A star student at Instituto Politécnico Nacional, Annabel initially thought she would use her scientific knowledge to secure employment in the biochemical industry. However, a visit to Portland State University, where she met scientists studying DNA, changed her mind.
“The visit opened my eyes to scientific research as a real career option,” said Annabel. “I knew I would prefer working in an academic lab, answering questions, to working in industry.”
Today, working in Dr. Hiro Furukawa’s lab at CSHL, Annabel studies the molecular mechanisms of N-methyl-D-aspartate (NMDA)-receptor inhibition. NMDA receptors mediate fast synaptic transmission in the central nervous system. The receptors come in several subtypes, each with a different specialization and built from different protein subunits. Annabel’s first goal is to understand the structural features that enable antagonist molecules to bind the NMDA receptor. Her second goal is to determine why zinc ions inhibit some subtypes of the receptor but not others.
Scientists have studied NMDA receptors exhaustively because their activation plays a major role in brain functions, as well as dysfunctions that can result in stroke, pathological pain, neurodegenerative diseases and schizophrenia. Thus, “understanding how these receptors may be inhibited could [in cases of dysfunction], serve as a functional therapy against neurological diseases and disorders,” said Annabel.
Despite her success in the lab, the transition from Mexico to Cold Spring Harbor has not always been easy. “In the beginning it was a little bit difficult,” said Annabel, recalling that it was especially tough to leave behind friends, family and her mom’s home-cooked meals (tacos made in the U.S. simply do not taste the same as those made in Mexico, Annabel asserted). Many of Annabel’s paintings feature images of Mexico—it’s architecture, flora and fauna, and colors and patterns. “But in what you get in the end is all worth it. Now when I visit Mexico, I miss New York and the lab!”

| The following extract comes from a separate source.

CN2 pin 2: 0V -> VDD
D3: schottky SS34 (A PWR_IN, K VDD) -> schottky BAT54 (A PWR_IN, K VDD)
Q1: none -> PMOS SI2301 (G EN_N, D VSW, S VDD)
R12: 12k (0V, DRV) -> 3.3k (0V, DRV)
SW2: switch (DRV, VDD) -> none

With her success as a graduate student in the WSBS, Annabel serves as a role model to others interested in careers in science in her home country.
Recently, Annabel returned to her alma mater to speak to a mixed group of students and professors. Before her audience, she discussed her experience as an international student and also her thesis, with the hopes of giving other students the confidence necessary to advance their educations and careers in science, particularly those considering a leap abroad.

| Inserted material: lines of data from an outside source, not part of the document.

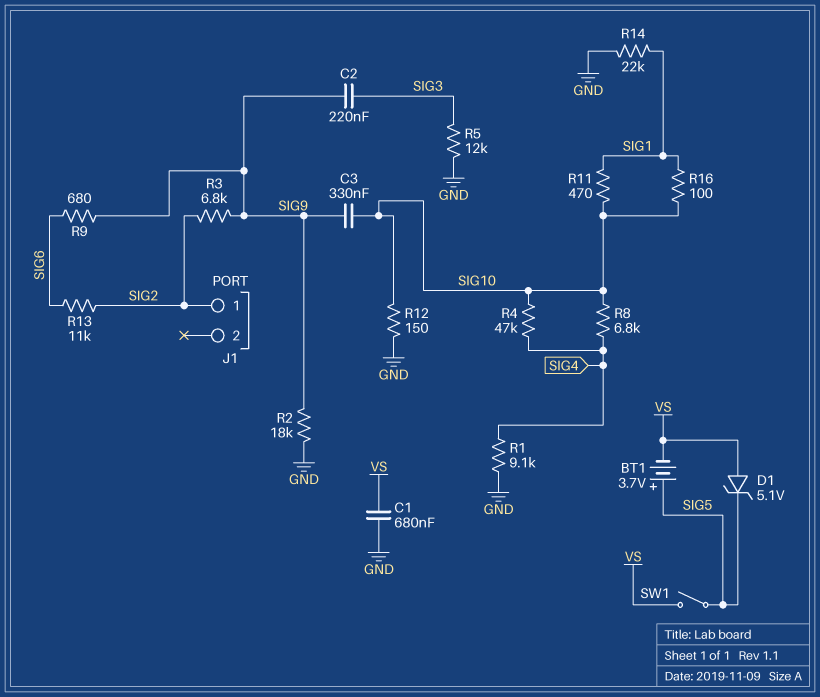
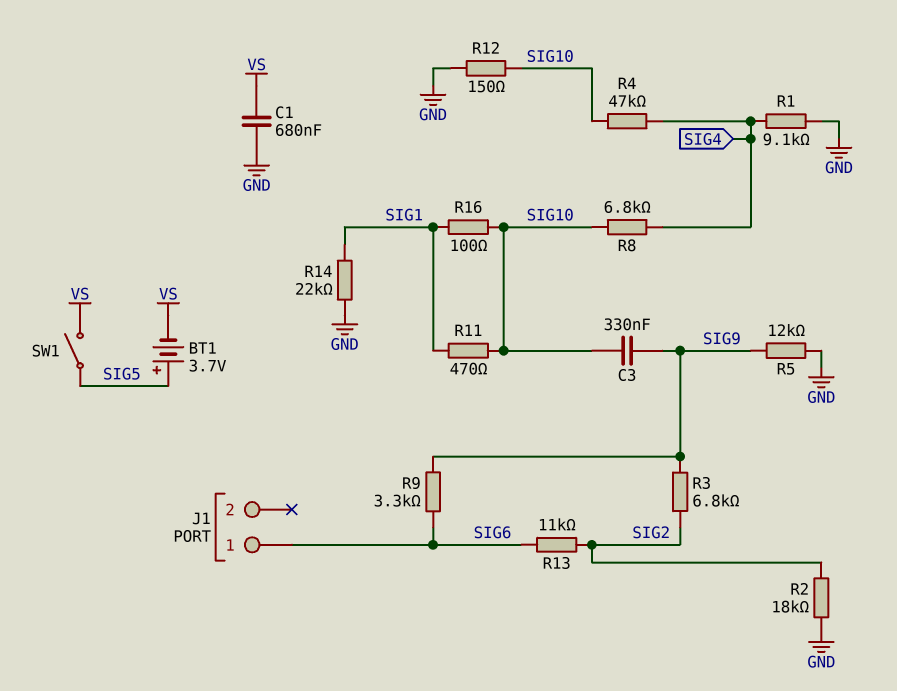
C2: 220nF (SIG3, SIG9) -> none
D1: zener 5.1V (A VS, K SIG5) -> none
J1 pin 1: SIG2 -> SIG6
R2: 18k (GND, SIG9) -> 18k (GND, SIG2)
R5: 12k (GND, SIG3) -> 12k (GND, SIG9)
R9: 680 (SIG6, SIG9) -> 3.3k (SIG6, SIG9)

“It was a great experience to reconnect with my previous professors and chat about what new experiences I’ve learned,” said Annabel. “Also, having the opportunity to talk to students and give a little bit of advice, since when I was back there I had to do everything by myself…there was no one with previous experience that could help me or give me details about applying to grad school outside of Mexico.”
The feedback she received was overwhelmingly positive, said Annabel, especially from the students.
“I was surprised that after my talk several students came to me to ask more specific questions and advice on how to apply for grad school or ‘How do I get motivation in science?’ which I think was really good: it means they really got my message and they wanted to know more details on how they can succeed in science.”
Many of Annabel’s tiny portraits portray things she’s observed or experienced at the Lab. This includes some of its buildings, and also recently a portrait of herself running the “Plate Race” at the Lab’s 125th anniversary celebration this July.
Though she has not yet painted any of the NMDA receptors she studies as a part of her 365-painting project, Annabel has rendered several such paintings for a recent academic poster presentation.
One unexpected result of the 365-painting project, she added, is that she now pays more attention to the tiny details in life—like how shadows can have different shapes and colors. And how the interactions of the thousands of atoms that make up the NMDA receptor control synaptic transmission.